The late Georgian gothicisation of Glin Castle is only skin deep, but its pasteboard-like loops, crenellations and gleaming white walls have an ethereal quality that is particularly memorable. The castle's magic is further enhanced by a serene parkland setting, delightful gingerbread Gothick gatelodges and a lush location facing across the Shannon Estuary. The romantically titled Knights of Glin have retained ownership of theirGlin Castle lands here for seven centuries in spite of sharing a familiar history of rebellion, attainders and confiscations with the other Desmond Geraldines.

Fragments of the old medieval castle of Glin can be seen in the village and were built by one of the early Knights, whose family - a cadet branch of the Fitz-Geralds (the Earls of Desmond) - had held their rather unusual title since the fourteenth century. The castle was seriously damaged by the Lord President of Munster, Sir George Carew, in 1600 and completely destroyed following another siege in 1641. By the century's end the family was living one mile west of the old ancestral castle in a thatched cottage known as Glin Hall. They remained true to the old faith until Edward, the twentieth Knight, conformed to Protestantism in 1737. Although he died soon thereafter as a result of dancing at his wedding feast, his three younger brothers became adherents to the Anglican faith as they succeeded to the title: Edmund who died in 1763, Richard the duellist who died in 1775, and Thomas who died in 1781. They all continued to live at Glin Hall, though the castle was rebuilt in a grander fashion after a fire in 1740.

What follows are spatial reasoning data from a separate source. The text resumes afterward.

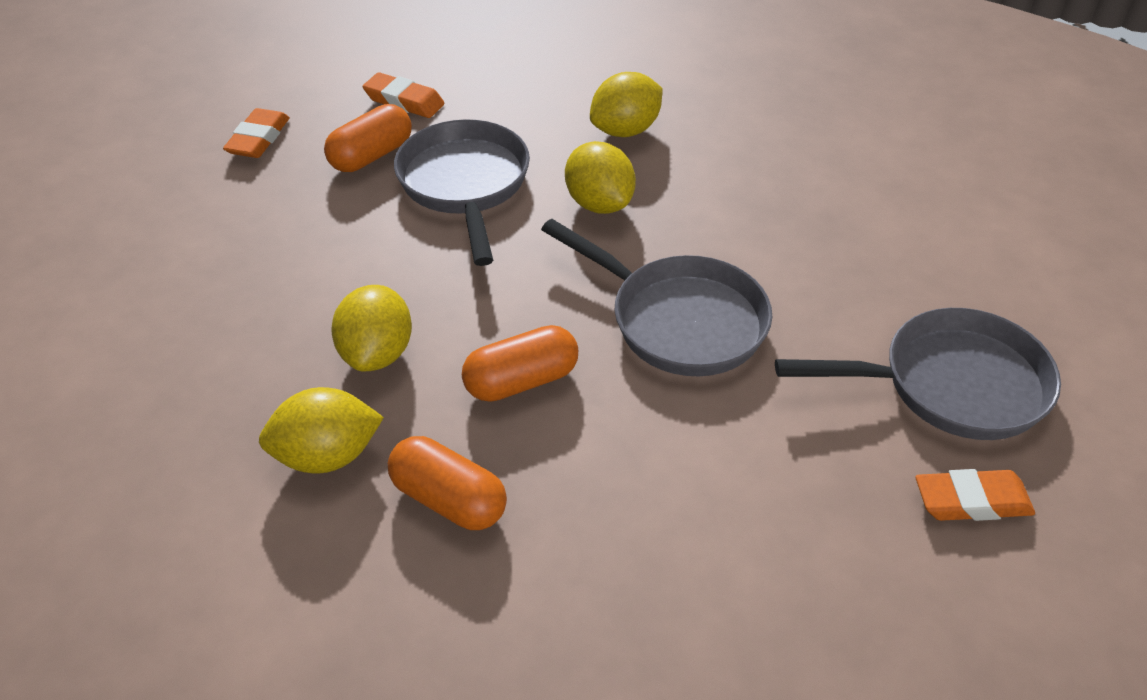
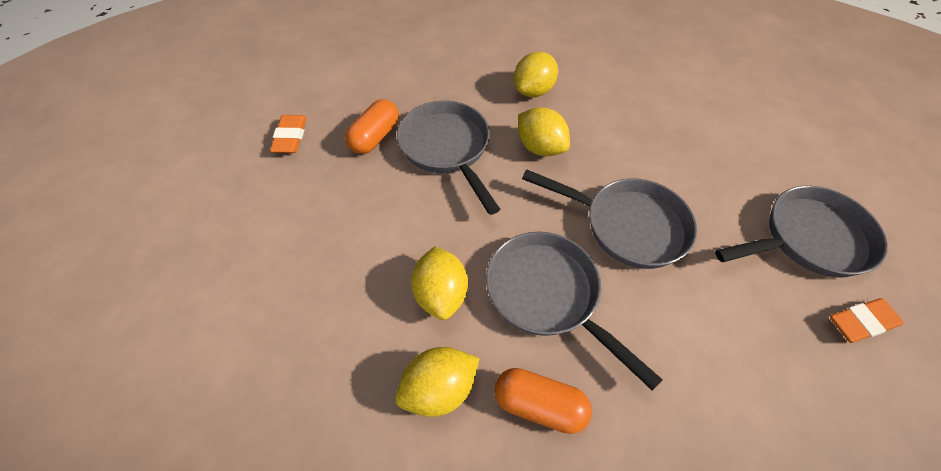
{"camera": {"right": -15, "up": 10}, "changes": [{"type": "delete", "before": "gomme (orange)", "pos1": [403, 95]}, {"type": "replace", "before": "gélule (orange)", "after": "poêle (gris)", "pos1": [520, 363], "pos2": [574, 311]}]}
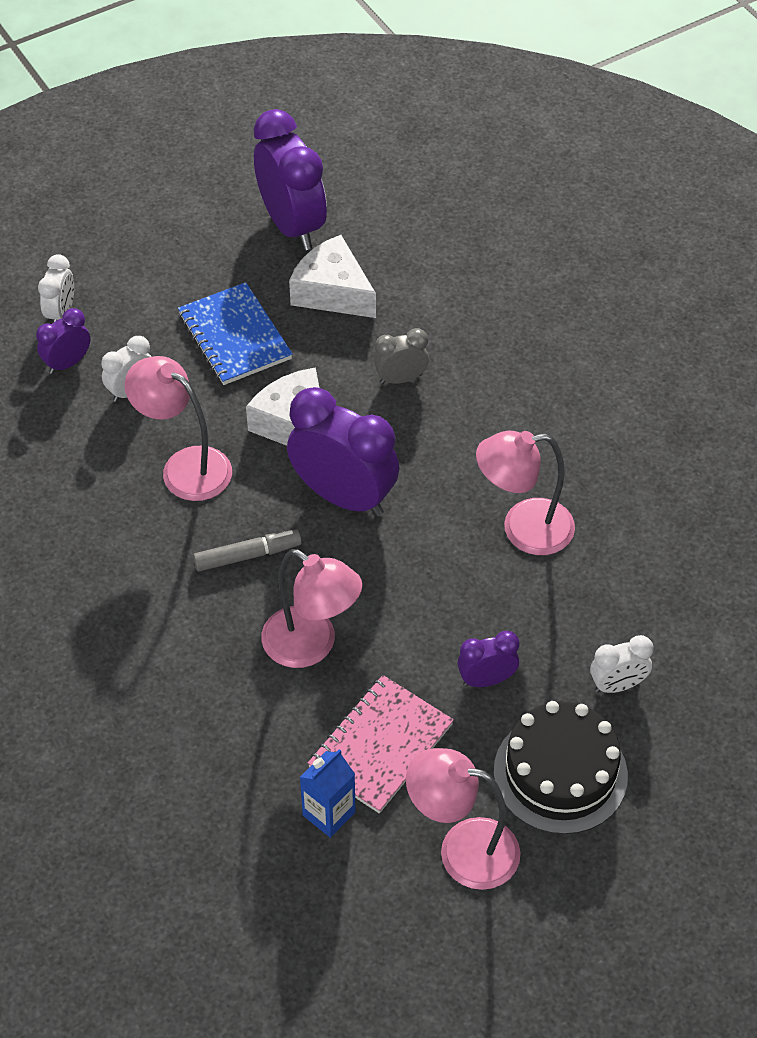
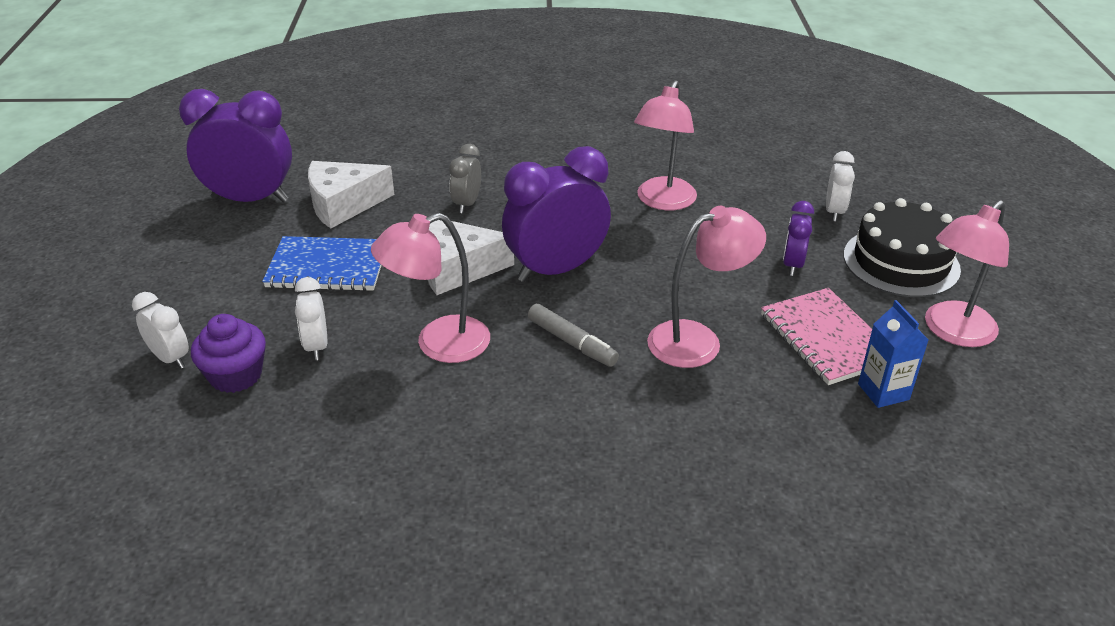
{"camera": {"right": -60, "up": -15}, "changes": [{"type": "replace", "before": "réveil (violet)", "after": "muffin (violet)", "pos1": [63, 341], "pos2": [228, 353]}, {"type": "rotate", "before": "feutre (gris)", "pos1": [247, 550], "pos2": [573, 335], "turn": 120}]}
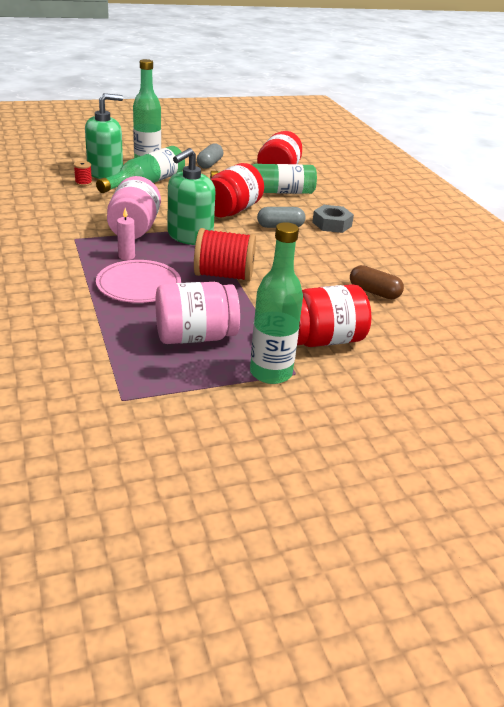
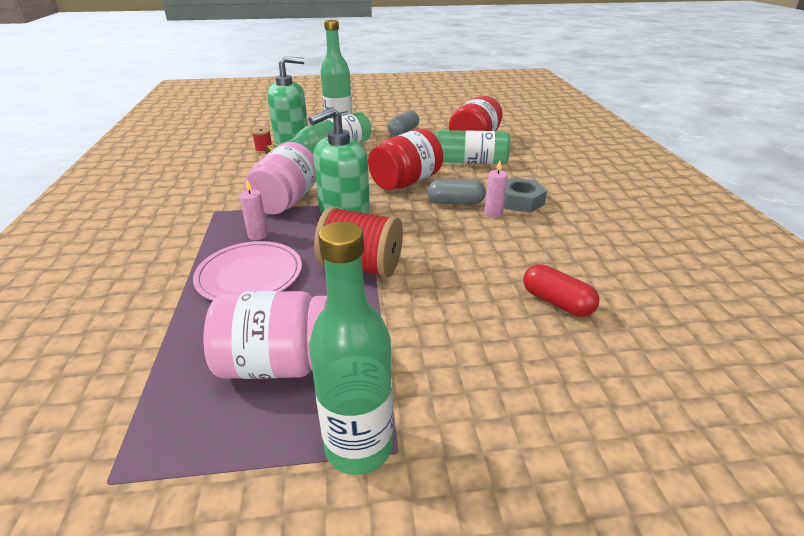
{"camera": {"right": 15, "up": 0}, "changes": [{"type": "recolor", "before": "gélule (marron)", "after": "gélule (rouge)", "pos1": [377, 282], "pos2": [561, 290]}, {"type": "delete", "before": "bocal (rouge)", "pos1": [334, 315]}, {"type": "insert", "after": "bougie (rose)", "pos2": [496, 188]}]}
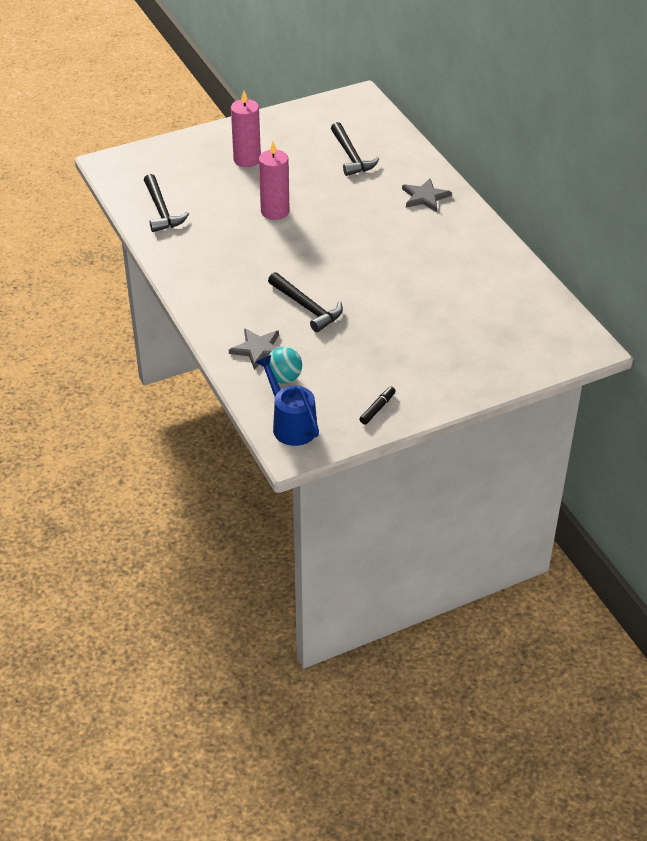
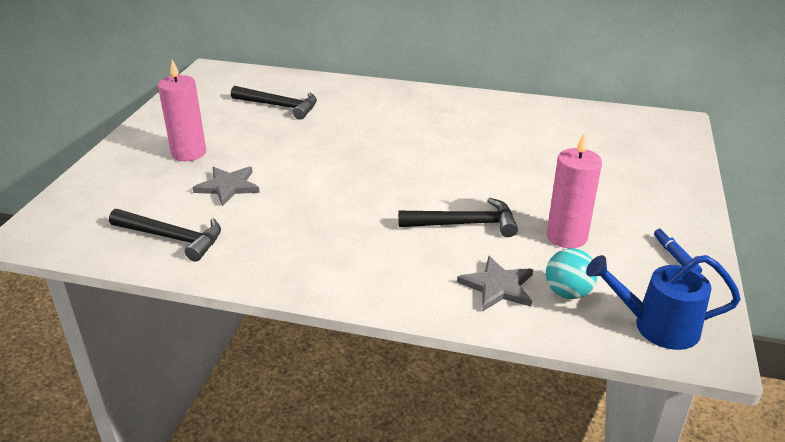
{"camera": {"right": -50, "up": -10}, "changes": [{"type": "move", "before": "bougie (rose)", "pos1": [274, 180], "pos2": [574, 190]}, {"type": "move", "before": "étoile (gris)", "pos1": [427, 195], "pos2": [226, 186]}, {"type": "recolor", "before": "feutre (noir)", "after": "feutre (bleu)", "pos1": [377, 405], "pos2": [678, 250]}]}
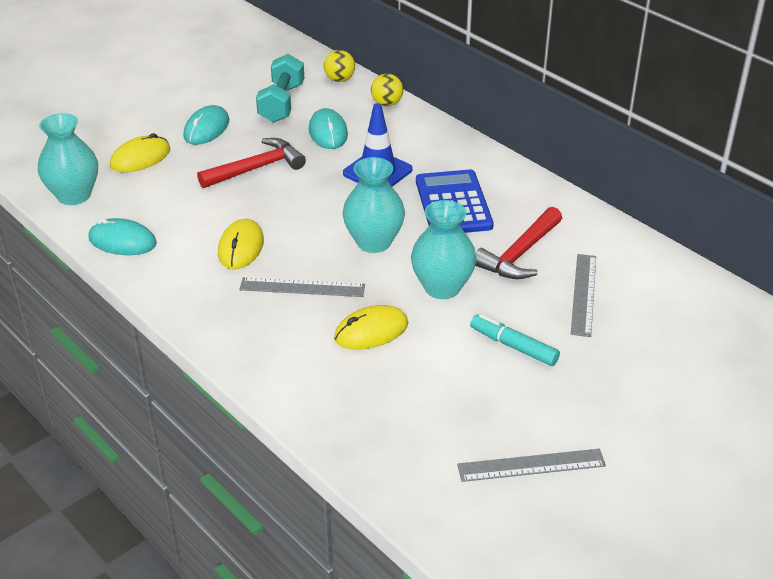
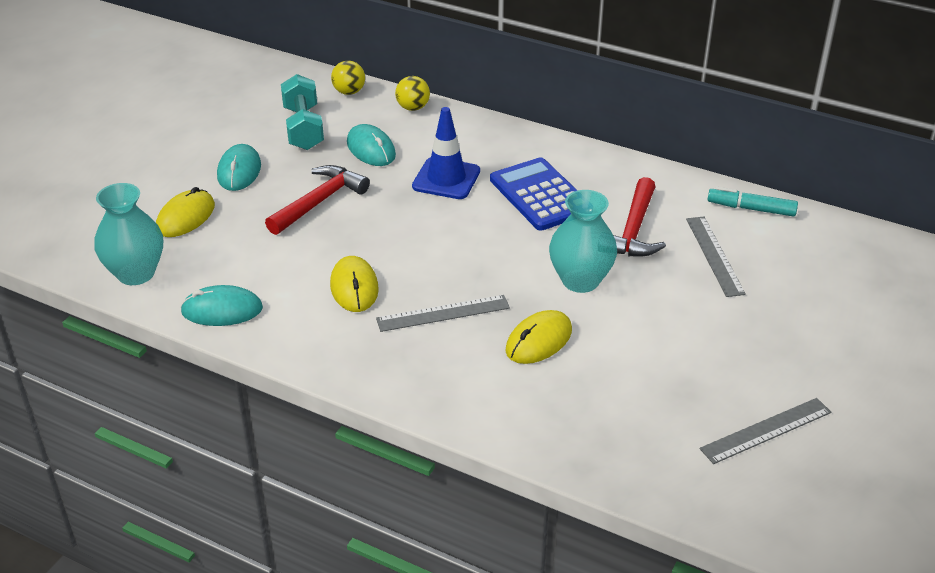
{"camera": {"right": -20, "up": 0}, "changes": [{"type": "delete", "before": "vase (turquoise)", "pos1": [374, 205]}, {"type": "move", "before": "feutre (turquoise)", "pos1": [515, 340], "pos2": [753, 202]}]}
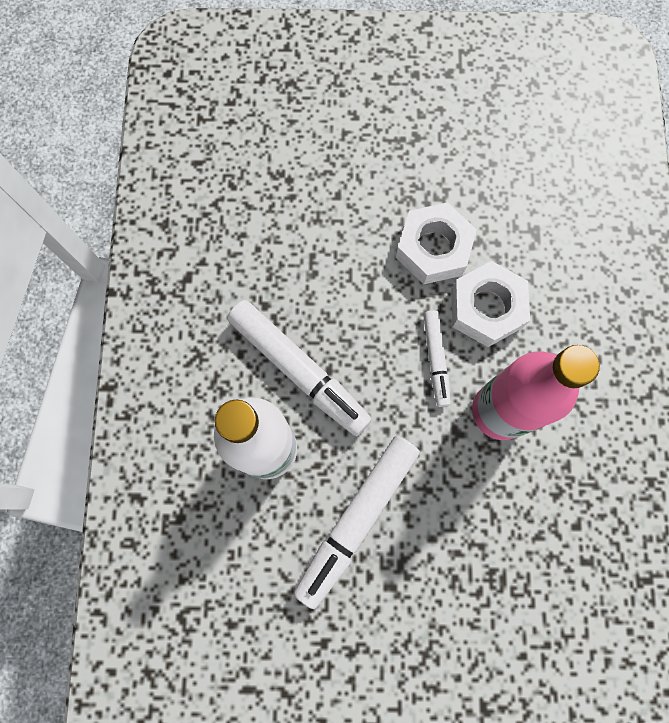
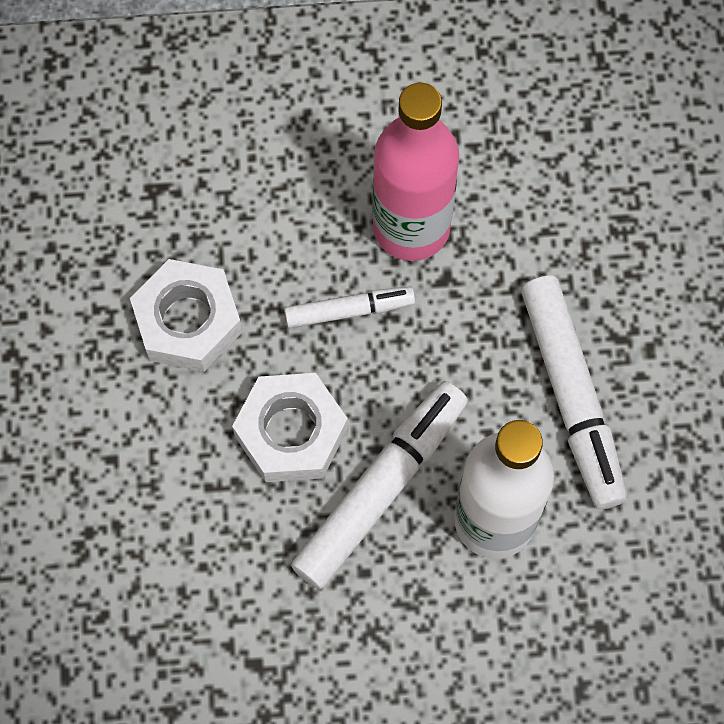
{"camera": {"right": -95, "up": -5}, "changes": [{"type": "move", "before": "écrou (blanc)", "pos1": [490, 304], "pos2": [290, 427]}, {"type": "rotate", "before": "feutre (blanc)", "pos1": [357, 522], "pos2": [574, 392], "turn": 45}]}
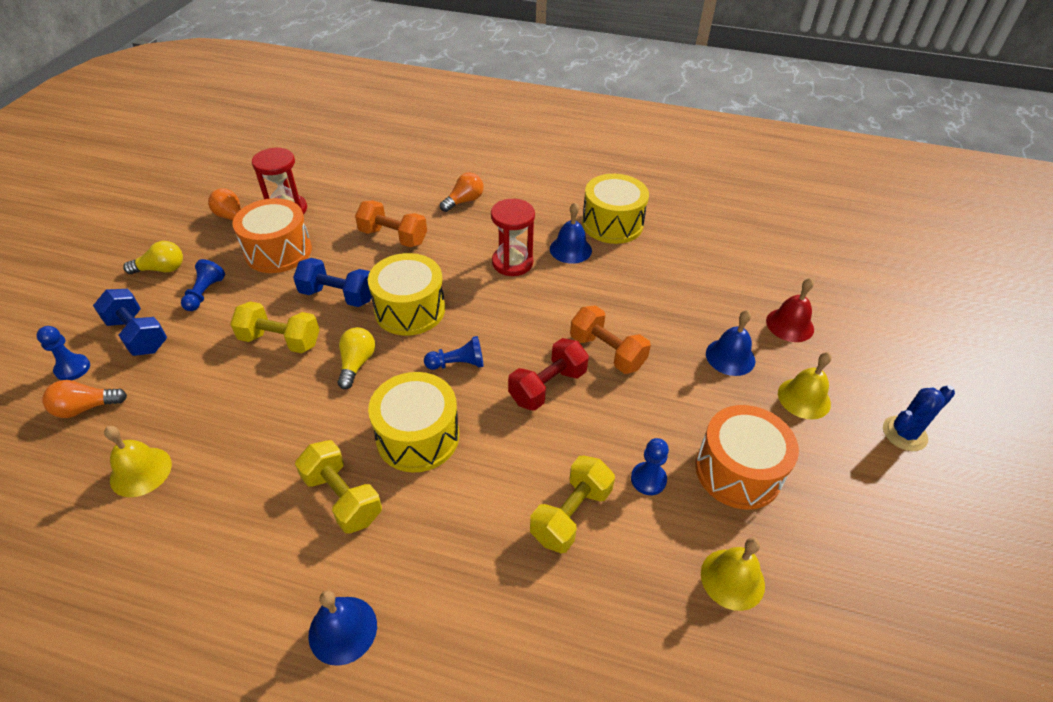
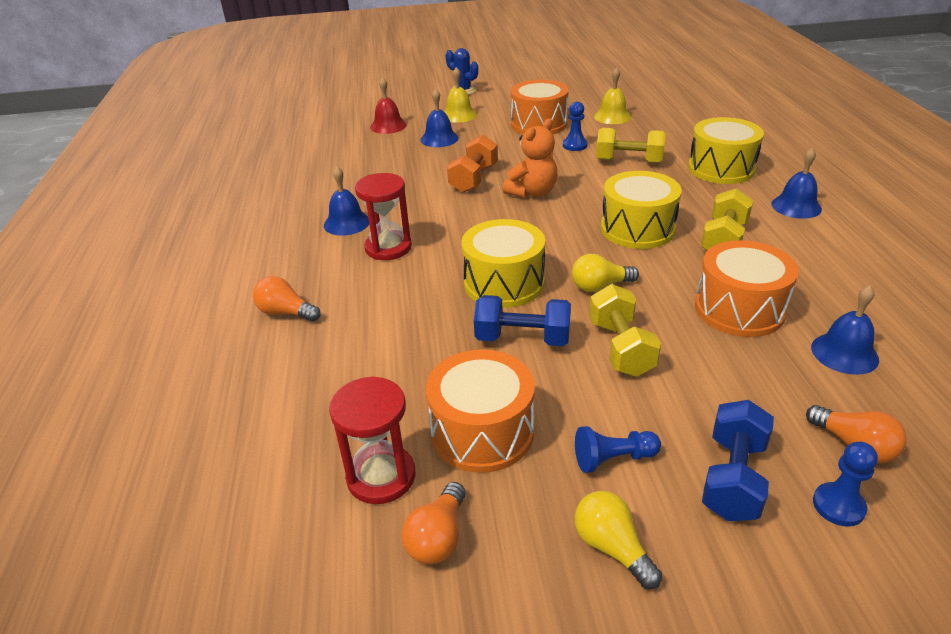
{"camera": {"right": -110, "up": -10}, "changes": [{"type": "move", "before": "tambour (jaune)", "pos1": [615, 209], "pos2": [726, 150]}, {"type": "delete", "before": "haltère (orange)", "pos1": [391, 223]}, {"type": "rotate", "before": "haltère (bleu)", "pos1": [332, 282], "pos2": [522, 320], "turn": -75}, {"type": "delete", "before": "pion (bleu)", "pos1": [454, 353]}, {"type": "replace", "before": "haltère (rouge)", "after": "ours en peluche (orange)", "pos1": [548, 374], "pos2": [530, 158]}, {"type": "recolor", "before": "cloche (jaune)", "after": "cloche (bleu)", "pos1": [138, 461], "pos2": [845, 330]}, {"type": "insert", "after": "tambour (orange)", "pos2": [747, 288]}]}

It was Thomas's son-Colonel John Bateman Fitz-Gerald, the twenty-fourth Knight-who began constructing the present mansion on the site of Glin Hall shortly after his marriage in 1789. The new house was designed as a plain three-storey double-bow fronted building with a long service wing, but due to financial problems the third wing was not completed by the time of his death in 1803. His son John Fraunceis Fitz-Gerald, following the fashion of the time, added battlements and turrets after his marriage in 1812 and rechristened it Glin Castle. He liked gambling and evidently was rather successful for he laid out much of the present park, built a hermitage made of tufa, a Gothic folly, the demesne wall (erected as a result of a bet with a local landlord) and three delightful castellated entrances to the demesne, one of which was a copy of the second family crest- 'a castle of two towers argent'.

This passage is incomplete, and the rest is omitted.